For the applicant:                                      Mr S. Kelly, instructed by Rynhart Kruger Attorneys

 

For the first respondent:                         Ms R. van Wyk, instructed by Burger Malherbe Attorneys

 

No appearance for the second respondent



[1]           A further claim relating to the respondents’ compliance with another obligation under the agreement was not persisted with.

[2]           The second respondent did not deliver heads of argument, and did not appear at the hearing.

[3]           Joubert et al The Law of South Africa Vol. 9 (3ed) at para 348.

[4]           See Tucker and another v Carruthers 1951 AD 251; Elan Boulevard (Pty) Ltd v Fnyn Investments (Pty) Ltd and others 2019 (3) SA 441 (SCA) at para [17].

[5]           Joubert op cit at para 347; and see Roelou Barry (Edms) Bpk v Bosch 1967 (1) SA 54 (C), in which it was held (at 59-60) that if a creditor sues from several co-debtors without indicating in the pleadings what amount he wishes to recover from each, it is assumed that he wishes to recover only a proportionate share from each.

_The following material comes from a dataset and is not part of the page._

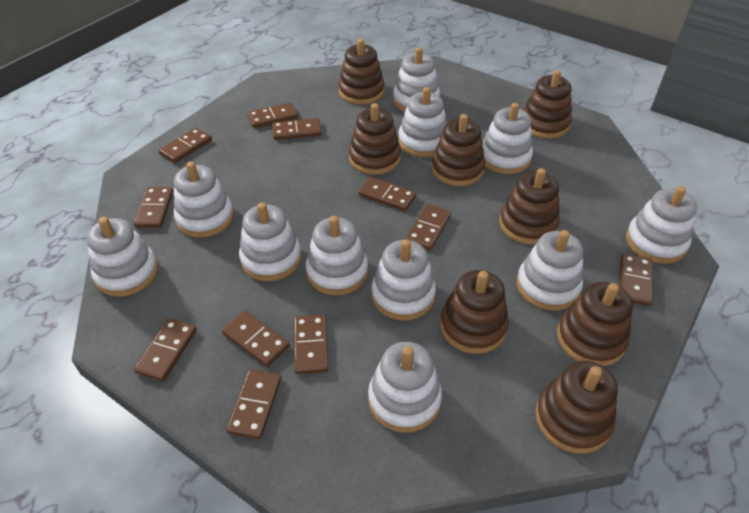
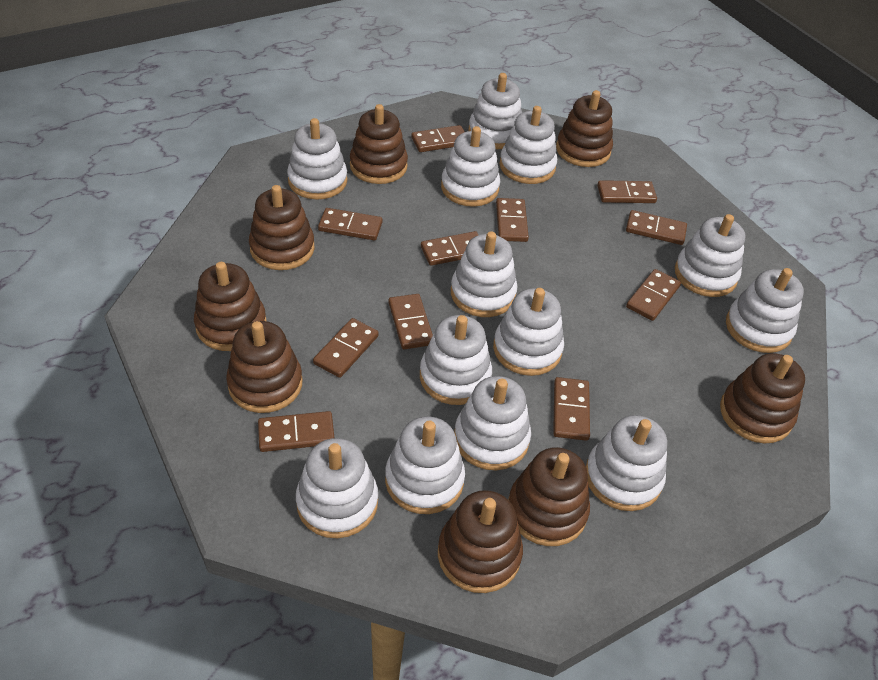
white stacking toy: 11 -> 13

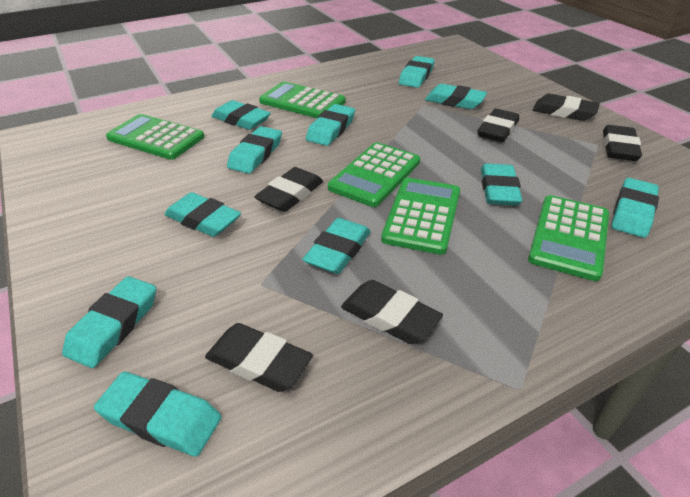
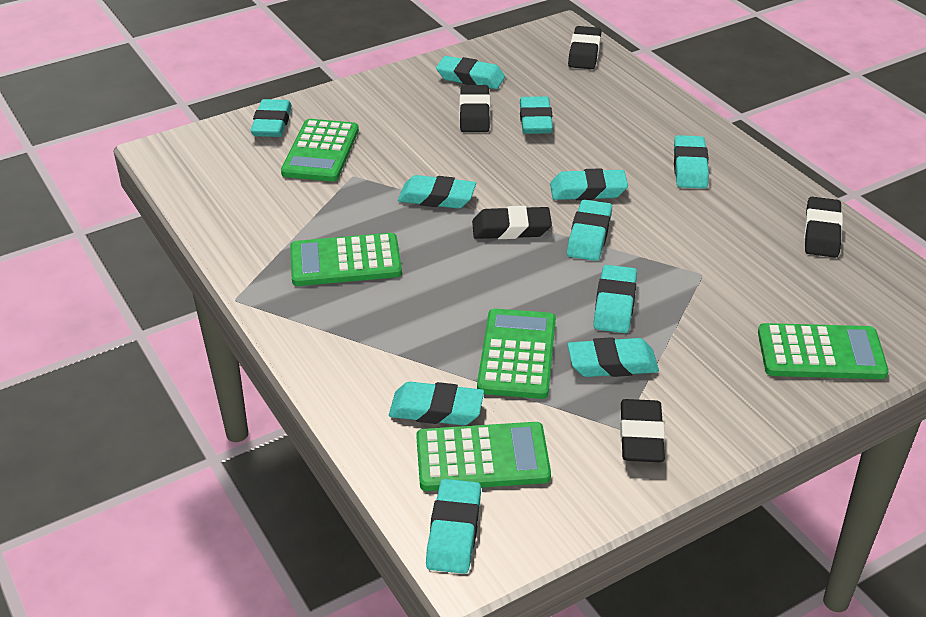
black eraser: 6 -> 5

[6]           Joubert op cit at para 348; and see Bradfield Christie’s Law of Contract in South Africa (7ed) at pp 294-296.

[7]           See Bradfield ibid.

[8]           Bradfield op cit at p 294; Shraga v Chalk 1994 (3) SA 145 (N) at 154B-D.

[9]           This was explained in a supplementary affidavit which was admitted into the record by agreement between the parties.

[10]          The balance of the purchase price having been paid to the applicant.

[11]          There is no evidence on the papers as to whether the total purchase price was so invested, and counsel could not elucidate the Court as to the present state of the investment, but given that the rest of the purchase price (apart from the R210 000,00 in dispute) had in fact been paid over the applicant I assume that the investment did take place.

[12]          Providing for mediation and, thereafter, arbitration.  Clause 15.2.4 provides, however, that the parties are not prevented from approaching a court “for judgment in relation to a liquidated claim”. 

[13]          Clause 14.3 of the agreement provides that the “parties agree to the jurisdiction of the Magistrate’s Court, despite the fact that the monetary value of a claim may exceed the jurisdiction of the Magistrate’s Court, but without detracting from the rights of the parties to approach any competent court with jurisdiction including the High Court”.

[14]          With reference to section 29, read with section 46, of the Magistrates’ Courts Act 32 of 1944.